There is a similar story about the applicant tracking system. Introduced in the late 1980s, it really just added a step to the standard recruiting process — and even slowed it down and added staff — by requiring resumes to be scanned and checked for accuracy. They were weak on search. They consumed hours of IT time to set up and maintain. It has taken 20 years to get where they are today, and there is long way to go yet before they are really productivity-enhancers.
These examples illustrate what I mean: It takes a lot of time from the introduction of a new technology for people to learn how to use it and to adjust processes and structures. It takes a long time for technology vendors to adapt and improve the outputs, interface, and capabilities.
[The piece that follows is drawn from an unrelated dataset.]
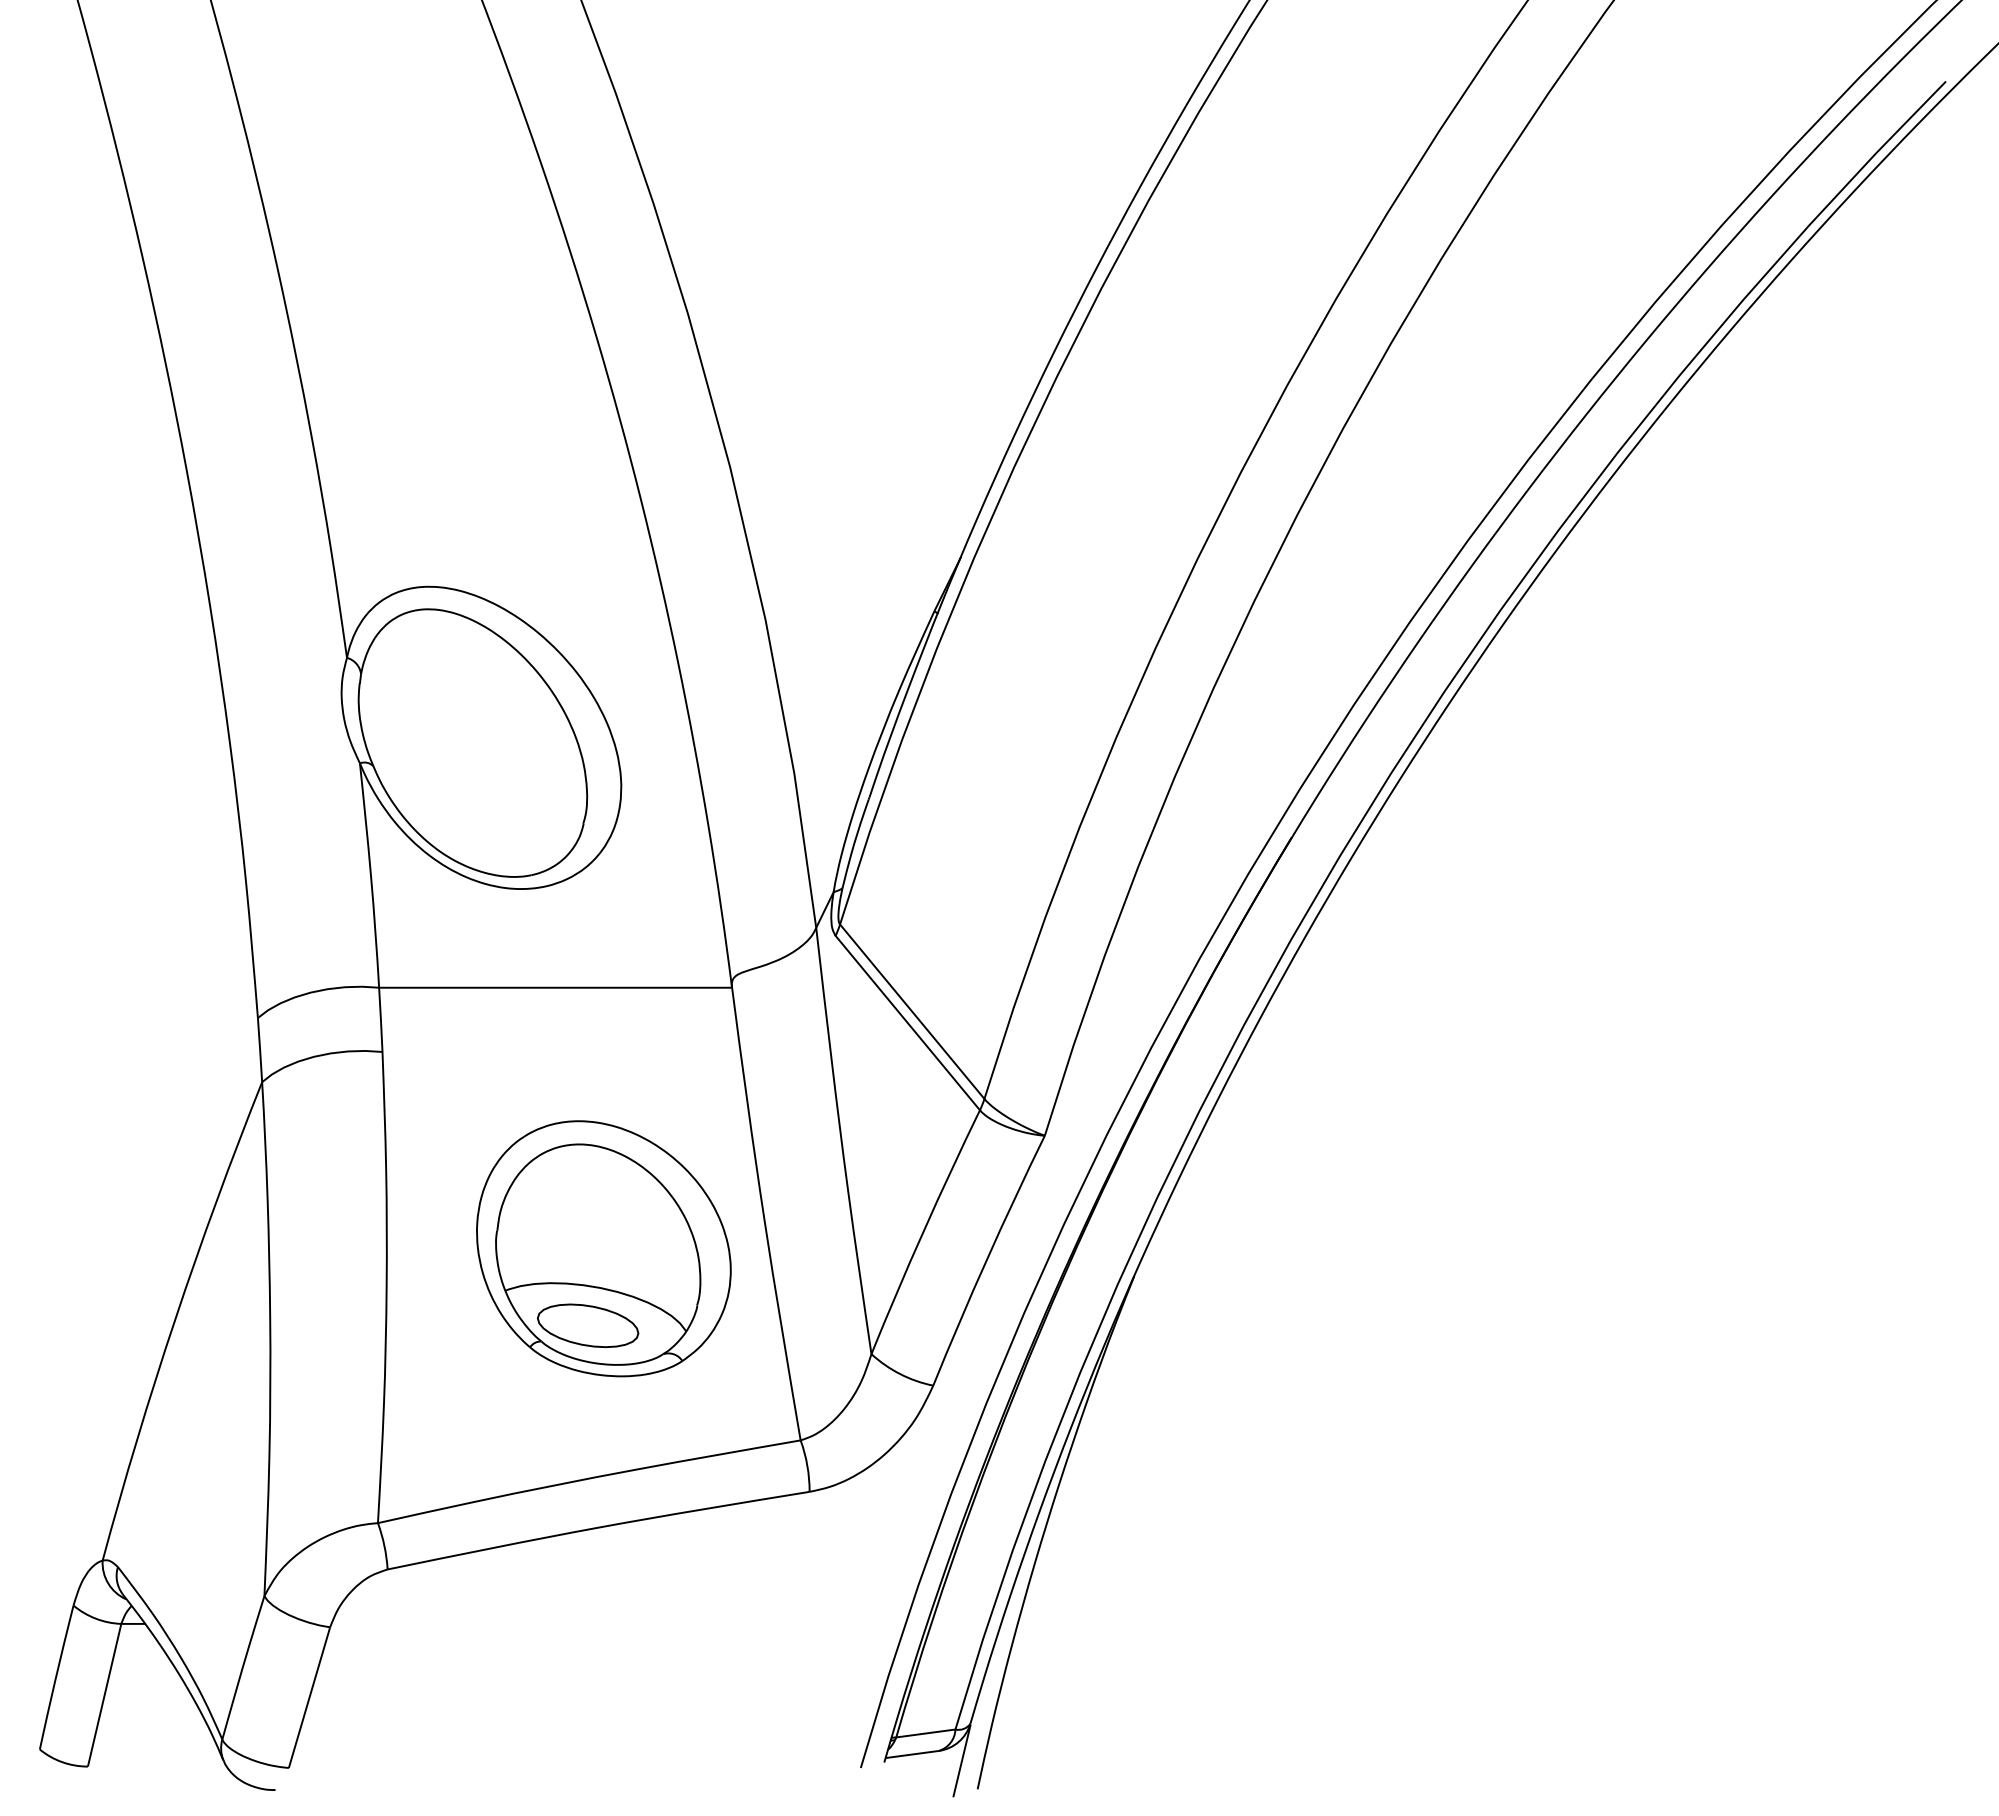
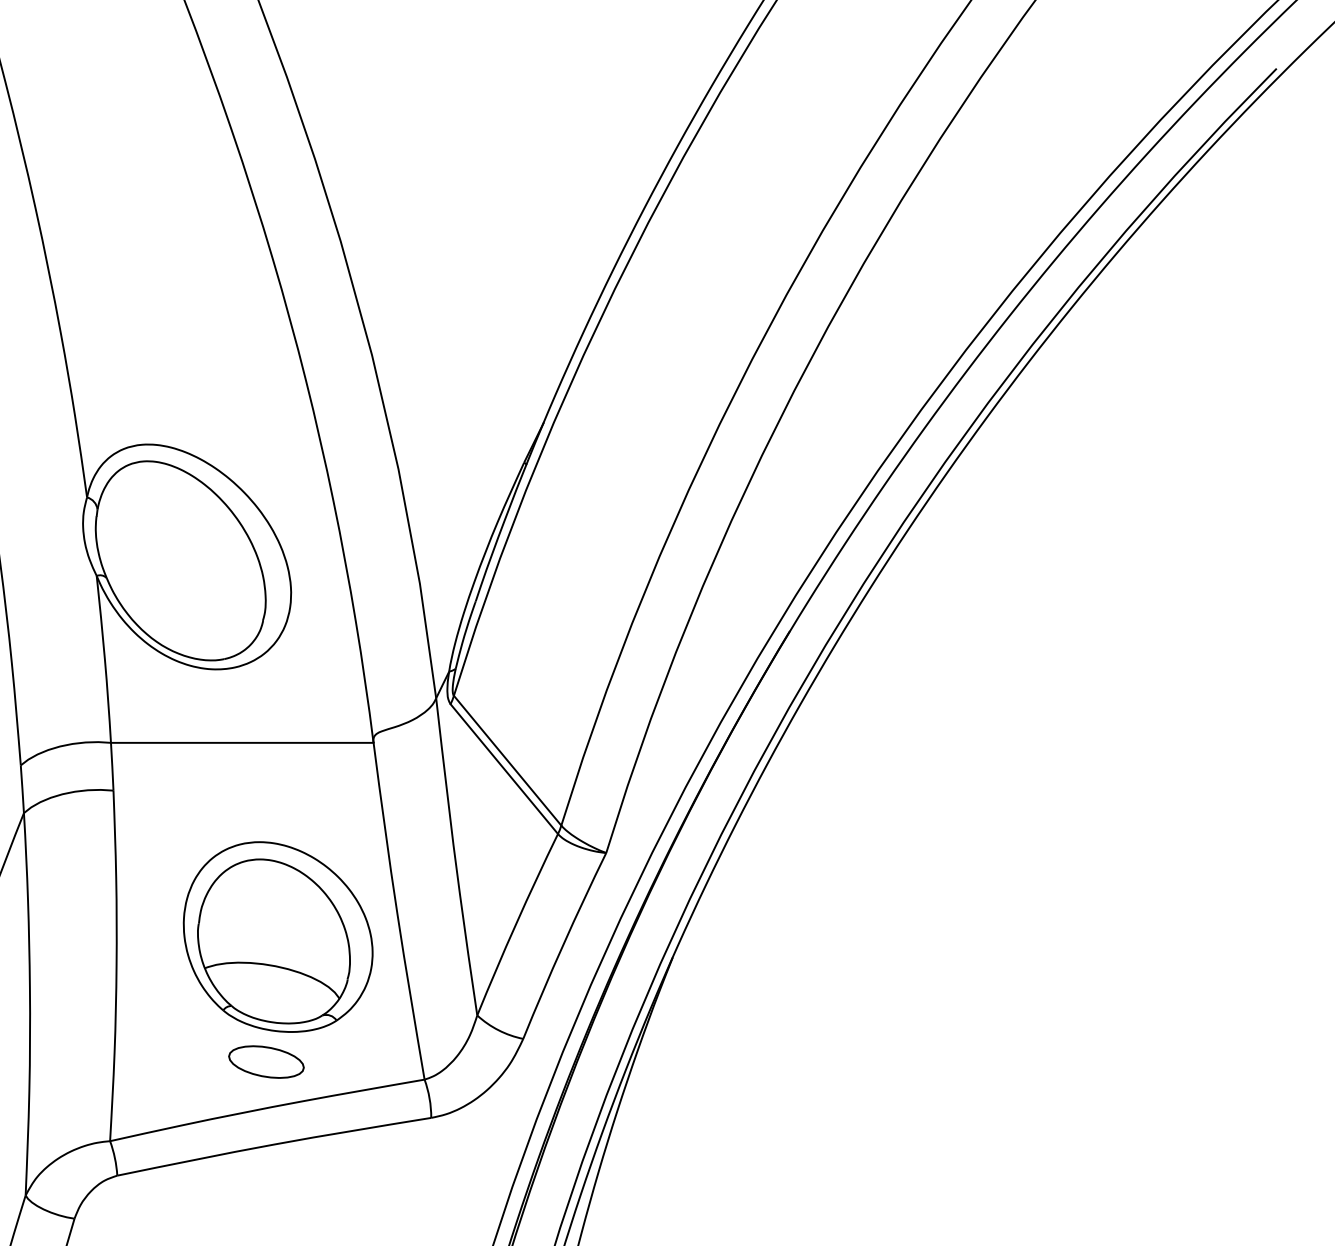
part: (588, 1325) -> (266, 1061), moved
From the 1970s through the mid-1990s organizations globally were investing heavily in computers and software, and everyone assumed that because of those tools, productivity would soar. For anyone old enough to remember, that did not happen. Lots of economists called this the productivity paradox. It seemed that no investment in technology, computers, or software caused any major change in productivity. Then, around 1995 everything changed. Suddenly productivity began to climb and averaged 2.6 percent until 2000. Then another amazing surge occurred when productivity jumped to 3.6 percent through 2003. It has now settled back into a comfortable 2.4 percent per year growth, which is still greater per year than those before 1970. The great lesson is that investments in technology and process improvements pay off — but it takes time for that to happen.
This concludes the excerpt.